An NLR approach would not change the focus on rigorous, analytic thinking as the core focus of legal education. But it would expand the range of substantive material that is the subject of that rigorous thinking, and deepen the array of analytical tools that lawyers work with. An ability to think rigorously and systematically about not just the formal law, but also about the problems and situations that students will encounter in practice is a central tool for the informed practice of law. Law is a social institution that does not operate in a vacuum; it is not a closed system, nor are legal rules self-enforcing. Good lawyers of course know this; some form of “common sense” understanding is integral to their everyday practice. Legal education needs to enrich that common sense understanding so that it can become more systematic and sophisticated. Yet traditional legal education remains largely focused on the formal law, while the social reality of law on the ground is treated in haphazard fashion, and often disparagingly. (Of course, not all legal education is traditional – clinical education is a major exception, but in most cases it is segmented off from ‘stand up’ legal education.)

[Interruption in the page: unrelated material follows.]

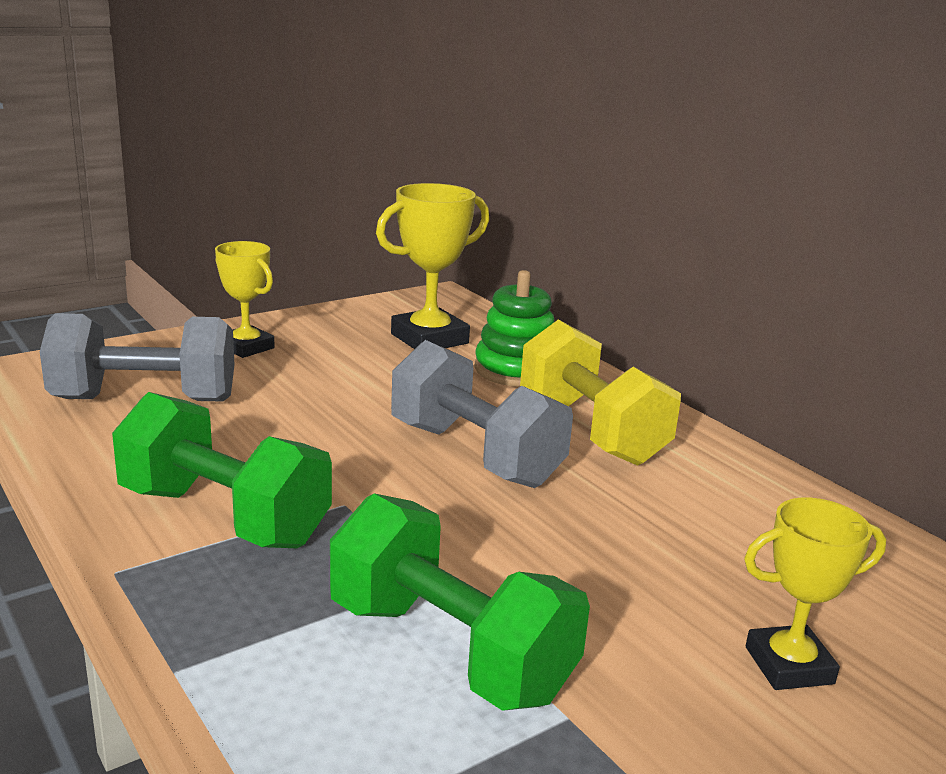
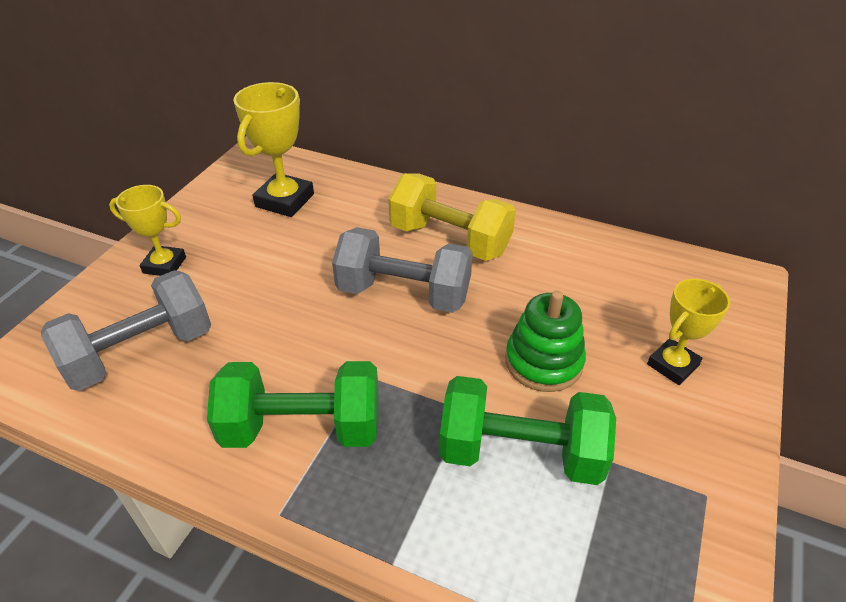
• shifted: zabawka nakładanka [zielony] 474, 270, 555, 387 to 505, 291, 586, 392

A new legal realist approach, by contrast, could teach law students to understand how empirical exploration is an integral to law practice. Attorneys essentially collect data on problems and then build from the data they obtain to form their own ideas about how the law works on the ground. As law professors we can make students aware that there is a science to collecting data, that there are limitations to the conclusions they can draw based on how they collected the data, and that some inferences are better grounded than others based on the information they have in hand. When they are lawyers, with limited time to collect their own data, they can also draw on existing research in more sophisticated ways. There is a great deal of excellent social science work currently available that lawyers can use to become informed about the world in which they are operating, and more empirical work that is directly applicable to understanding the everyday practice of law should be created. We can help our students enter law practice with the tools they need to find and use this information in appropriate ways.
Posted by: Howard Erlanger | 23 June 2006 at 10:28 AM
Great discussions off-line? No fair! I want in! Just kidding--but this has been a great week on this blog. Good to see you here, Beth!
Posted by: RCinProv | 22 June 2006 at 06:37 PM
Beth, you offer excellent suggestions, including John Conley's innovative course on the legal profession.
This course is the focus of John's recent publication in the North Carolina Law Review. Here is the Hein-online link: http://heinonline.org/HOL/Page?handle=hein.journals/nclr82&id=1957&collection=journals
I recently talked to John about his in-class interview technique (somewhat informed by his anthropological training); I plan to use his advice in the fall during my Law Firms class.